Number systems are different ways of representing numbers using a specific set of digits. The most common systems are decimal (base 10), binary (base 2), octal (base 8), and hexadecimal (base 16).
Each system uses a different base, which determines how many unique digits are available. For example, decimal uses digits 0-9, while hexadecimal uses digits 0-9 and letters A-F.
Number Systems Explained
- Decimal (Base 10): Uses digits 0-9. This is the standard number system we use daily.
- Binary (Base 2): Uses digits 0 and 1. Essential for computer systems and digital electronics.
- Octal (Base 8): Uses digits 0-7. Sometimes used in computing and programming.
- Hexadecimal (Base 16): Uses digits 0-9 and letters A-F. Widely used in programming and computer science.
Conversion Methods
Converting between number systems typically involves two steps:
- Convert the input number to decimal (base 10)
- Convert the decimal number to the desired output base
This two-step process ensures accuracy and makes it easier to convert between any two number systems.
Frequently Asked Questions
- What is hexadecimal used for?
- Hexadecimal is commonly used in programming, computer science, and digital electronics.

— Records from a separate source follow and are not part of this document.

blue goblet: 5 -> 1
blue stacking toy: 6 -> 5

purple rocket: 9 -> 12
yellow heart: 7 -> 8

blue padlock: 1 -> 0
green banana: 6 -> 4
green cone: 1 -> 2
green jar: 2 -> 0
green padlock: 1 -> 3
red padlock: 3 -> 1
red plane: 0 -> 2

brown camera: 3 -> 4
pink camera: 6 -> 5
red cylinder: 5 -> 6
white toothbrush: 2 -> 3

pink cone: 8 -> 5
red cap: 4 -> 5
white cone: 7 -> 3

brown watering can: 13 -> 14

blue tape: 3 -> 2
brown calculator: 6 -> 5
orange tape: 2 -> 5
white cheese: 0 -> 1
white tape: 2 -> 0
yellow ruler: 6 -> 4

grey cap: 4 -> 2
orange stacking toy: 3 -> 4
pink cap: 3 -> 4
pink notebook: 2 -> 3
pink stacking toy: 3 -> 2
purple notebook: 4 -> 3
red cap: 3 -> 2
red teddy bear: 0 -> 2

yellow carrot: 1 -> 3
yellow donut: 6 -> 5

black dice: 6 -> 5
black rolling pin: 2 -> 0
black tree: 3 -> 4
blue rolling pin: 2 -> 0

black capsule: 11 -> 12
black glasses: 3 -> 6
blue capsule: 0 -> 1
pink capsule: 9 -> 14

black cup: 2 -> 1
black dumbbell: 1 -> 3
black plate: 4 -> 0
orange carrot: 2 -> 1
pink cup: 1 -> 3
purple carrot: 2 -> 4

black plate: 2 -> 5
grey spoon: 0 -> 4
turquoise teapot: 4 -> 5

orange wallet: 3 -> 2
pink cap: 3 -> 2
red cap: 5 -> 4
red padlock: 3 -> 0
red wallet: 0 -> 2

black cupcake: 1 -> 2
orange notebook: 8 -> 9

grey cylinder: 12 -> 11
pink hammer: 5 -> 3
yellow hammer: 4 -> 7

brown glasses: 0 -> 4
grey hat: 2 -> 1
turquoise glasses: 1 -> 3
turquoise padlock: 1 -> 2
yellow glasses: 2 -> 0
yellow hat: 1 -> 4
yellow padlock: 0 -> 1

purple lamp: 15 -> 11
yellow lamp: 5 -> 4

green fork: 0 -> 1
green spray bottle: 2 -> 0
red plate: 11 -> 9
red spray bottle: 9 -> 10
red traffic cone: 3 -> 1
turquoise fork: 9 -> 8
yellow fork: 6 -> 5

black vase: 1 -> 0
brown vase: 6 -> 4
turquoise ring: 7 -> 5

It's particularly useful for representing memory addresses, color codes, and binary data in a more readable format.
- How do I convert binary to hexadecimal?
- Group binary digits into sets of 4 (starting from the right), then convert each group to its hexadecimal equivalent. For example, 11010110 becomes D6 in hexadecimal.
- What are the valid digits for each number system?
- Decimal: 0-9, Binary: 0-1, Octal: 0-7, Hexadecimal: 0-9 and A-F (where A=10, B=11, C=12, D=13, E=14, F=15).
- Why is hexadecimal preferred in programming?
- Hexadecimal is preferred because it's more compact than binary (4 binary digits = 1 hexadecimal digit) and easier to read than long binary strings. It also aligns well with byte boundaries in computer systems.